Residual Plots check several things

Let us inspect for linearity, independence, and equal standard deviation.

Can do

  • residuals vs x,
  • residuals vs fits,
  • residuals vs order.

The most commonly used is residuals vs fits because it generalizes to models with multiple predictors. Whether order is meaningful depends on how the data were collected and stored.

gf_point(AvgMercury ~ Alkalinity, data = FloridaLakes) %>% gf_lm()

gf_point(resid(model1) ~ Alkalinity, data = FloridaLakes)

gf_point(resid(model1) ~ fitted(model1), data = FloridaLakes)

mplot(model1, which = 1)
## `geom_smooth()` using formula 'y ~ x'

Residual QQ plots can check for normality

We can check normality using a normal-quatile plot

gf_qq( ~ resid(model1)) %>% gf_qqline()

mplot(model1, which = 2)

Can we do better?

The first thing to try is a transformation of one or both variables. Comonly useful transformations include:

  • logarithm – especially when “doubling” is meaningful
  • square root – not as strong as logarithm
  • reciprocal – especially when a “rate” is involved
model2 <- lm(AvgMercury ~ log(Alkalinity), data = FloridaLakes)
model3 <- lm(log(AvgMercury) ~ Alkalinity, data = FloridaLakes)
model4 <- lm(log(AvgMercury) ~ log(Alkalinity), data = FloridaLakes)

Model 2

gf_point(AvgMercury ~ log(Alkalinity), data = FloridaLakes) %>% gf_lm()
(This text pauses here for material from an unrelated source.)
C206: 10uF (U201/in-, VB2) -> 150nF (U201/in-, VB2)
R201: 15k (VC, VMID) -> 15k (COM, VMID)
mplot(model2, which = 1:2)
## [[1]]
## `geom_smooth()` using formula 'y ~ x'

## 
## [[2]]

Model 3

gf_point(log(AvgMercury) ~ Alkalinity, data = FloridaLakes) %>% gf_lm()

mplot(model3, which = 1:2)
## [[1]]
## `geom_smooth()` using formula 'y ~ x'

## 
## [[2]]

Model 4

gf_point(log(AvgMercury) ~ log(Alkalinity), data = FloridaLakes) %>% gf_lm()

mplot(model4, which = 1:2)
## [[1]]
## `geom_smooth()` using formula 'y ~ x'

## 
## [[2]]